What we study

RNA metabolism includes the transcription, splicing, modification, transportation, translation, and degradation of RNA molecules. The Ruan lab’s research aims to understand how genetic/environmental factors affect RNA metabolism in humans and why dysregulation of this process causes diseases. We are passionate about revealing non-coding RNA-mediated human-specific regulatory mechanisms controlling gene expression in health and diseases.

We recently identified hLMR1, a human-specific lncRNA, that transcriptionally controls the hepatic lipid biosynthesis.

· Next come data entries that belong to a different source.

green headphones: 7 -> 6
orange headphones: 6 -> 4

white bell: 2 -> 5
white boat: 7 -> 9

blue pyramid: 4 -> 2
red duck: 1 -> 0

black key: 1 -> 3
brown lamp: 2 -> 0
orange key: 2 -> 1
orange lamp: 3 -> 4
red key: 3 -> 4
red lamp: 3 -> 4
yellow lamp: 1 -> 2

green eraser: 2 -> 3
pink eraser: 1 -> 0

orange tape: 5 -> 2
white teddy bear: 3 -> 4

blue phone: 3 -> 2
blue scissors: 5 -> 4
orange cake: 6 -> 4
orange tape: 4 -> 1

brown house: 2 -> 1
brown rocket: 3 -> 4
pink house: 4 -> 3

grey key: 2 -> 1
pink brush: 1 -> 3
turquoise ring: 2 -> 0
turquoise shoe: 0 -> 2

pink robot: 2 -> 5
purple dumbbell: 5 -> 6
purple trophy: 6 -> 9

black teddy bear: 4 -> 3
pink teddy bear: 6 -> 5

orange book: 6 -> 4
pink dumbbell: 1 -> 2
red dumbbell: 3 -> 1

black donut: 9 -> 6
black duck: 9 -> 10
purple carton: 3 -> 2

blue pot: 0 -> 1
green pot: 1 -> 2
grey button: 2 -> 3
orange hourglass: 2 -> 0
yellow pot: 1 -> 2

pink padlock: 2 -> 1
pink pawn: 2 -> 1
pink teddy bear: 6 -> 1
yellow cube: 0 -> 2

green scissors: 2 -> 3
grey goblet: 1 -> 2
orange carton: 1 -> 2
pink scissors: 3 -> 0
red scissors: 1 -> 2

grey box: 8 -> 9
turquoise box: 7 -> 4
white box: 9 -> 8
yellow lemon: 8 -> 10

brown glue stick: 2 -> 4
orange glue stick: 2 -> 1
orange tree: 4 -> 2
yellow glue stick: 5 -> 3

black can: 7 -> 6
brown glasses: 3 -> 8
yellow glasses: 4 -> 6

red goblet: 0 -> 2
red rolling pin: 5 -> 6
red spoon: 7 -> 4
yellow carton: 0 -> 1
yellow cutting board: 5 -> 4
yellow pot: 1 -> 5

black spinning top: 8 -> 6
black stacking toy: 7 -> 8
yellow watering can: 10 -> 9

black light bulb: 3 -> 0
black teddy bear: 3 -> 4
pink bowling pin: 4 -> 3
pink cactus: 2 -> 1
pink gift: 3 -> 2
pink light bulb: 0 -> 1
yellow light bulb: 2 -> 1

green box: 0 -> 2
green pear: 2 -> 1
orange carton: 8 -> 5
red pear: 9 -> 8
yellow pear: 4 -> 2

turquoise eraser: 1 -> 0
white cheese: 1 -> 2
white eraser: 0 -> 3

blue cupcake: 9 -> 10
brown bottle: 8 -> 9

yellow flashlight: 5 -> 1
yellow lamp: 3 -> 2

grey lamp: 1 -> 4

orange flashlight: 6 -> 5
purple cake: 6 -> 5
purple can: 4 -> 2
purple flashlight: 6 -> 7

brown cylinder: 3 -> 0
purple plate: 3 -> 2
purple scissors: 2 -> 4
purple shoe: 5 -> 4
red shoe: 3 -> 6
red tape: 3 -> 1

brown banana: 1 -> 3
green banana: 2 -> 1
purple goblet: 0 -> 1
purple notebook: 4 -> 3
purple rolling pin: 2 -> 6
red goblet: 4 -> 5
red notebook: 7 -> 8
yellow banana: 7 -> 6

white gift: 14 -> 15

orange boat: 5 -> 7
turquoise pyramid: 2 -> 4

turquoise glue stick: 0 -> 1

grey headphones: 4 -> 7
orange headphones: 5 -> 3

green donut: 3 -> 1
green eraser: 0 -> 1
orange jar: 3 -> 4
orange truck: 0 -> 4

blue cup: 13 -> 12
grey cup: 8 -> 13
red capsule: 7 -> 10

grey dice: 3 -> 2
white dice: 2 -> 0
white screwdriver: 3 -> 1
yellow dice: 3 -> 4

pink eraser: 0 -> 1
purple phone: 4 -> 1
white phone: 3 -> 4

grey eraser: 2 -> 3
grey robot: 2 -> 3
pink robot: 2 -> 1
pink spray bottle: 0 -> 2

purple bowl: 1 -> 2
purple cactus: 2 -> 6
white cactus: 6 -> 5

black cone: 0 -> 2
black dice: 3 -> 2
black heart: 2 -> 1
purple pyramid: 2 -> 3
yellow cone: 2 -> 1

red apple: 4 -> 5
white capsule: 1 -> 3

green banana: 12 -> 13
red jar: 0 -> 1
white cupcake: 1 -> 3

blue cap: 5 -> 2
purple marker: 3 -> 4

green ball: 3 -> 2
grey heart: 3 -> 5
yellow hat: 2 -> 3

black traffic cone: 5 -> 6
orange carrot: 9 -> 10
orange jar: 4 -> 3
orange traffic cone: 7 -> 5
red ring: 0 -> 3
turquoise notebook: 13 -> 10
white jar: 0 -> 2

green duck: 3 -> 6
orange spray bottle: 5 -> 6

GWAS-eQTL integration supports that the expression of hLMR1 is strongly correlated with the blood lipid levels in human populations. In this project, we aim to address:

1. How genetic variants affect the expression of hLMR1

2. How nutrients and hormones affect the expression of hLMR1

3. How hLMR1 coordinates with SREBP2 to control the transcription of genes in the lipid biosynthesis pathway

Instead of a constitutive process, RNA degradation, especially the 5′ degradation pathway is now recognized as a dynamic cellular event that is regulated by stresses and nutrients. In this project, we aim to determine:

1. How overnutrition affect the RNA degradation in the liver

2. The role of RNA 5′-end processing enzymes (XRN and DCP genes) in the development of fatty liver diseases

3. The strategy to treat fatty liver diseases by inducing RNA degradation-transcription futile cycle

Global changes of pre-mRNA splicing are a crucial factor that contributes to aging-related phenotypes. Nuclear lncRNAs have emerged as an essential component regulating pre-mRNA splicing. In this project, we will test the core hypothesis that aberrantly expressed, nuclear-enriched lncRNAs disrupt pre-mRNA splicing to accelerate aging by blocking the activity of splicing factors.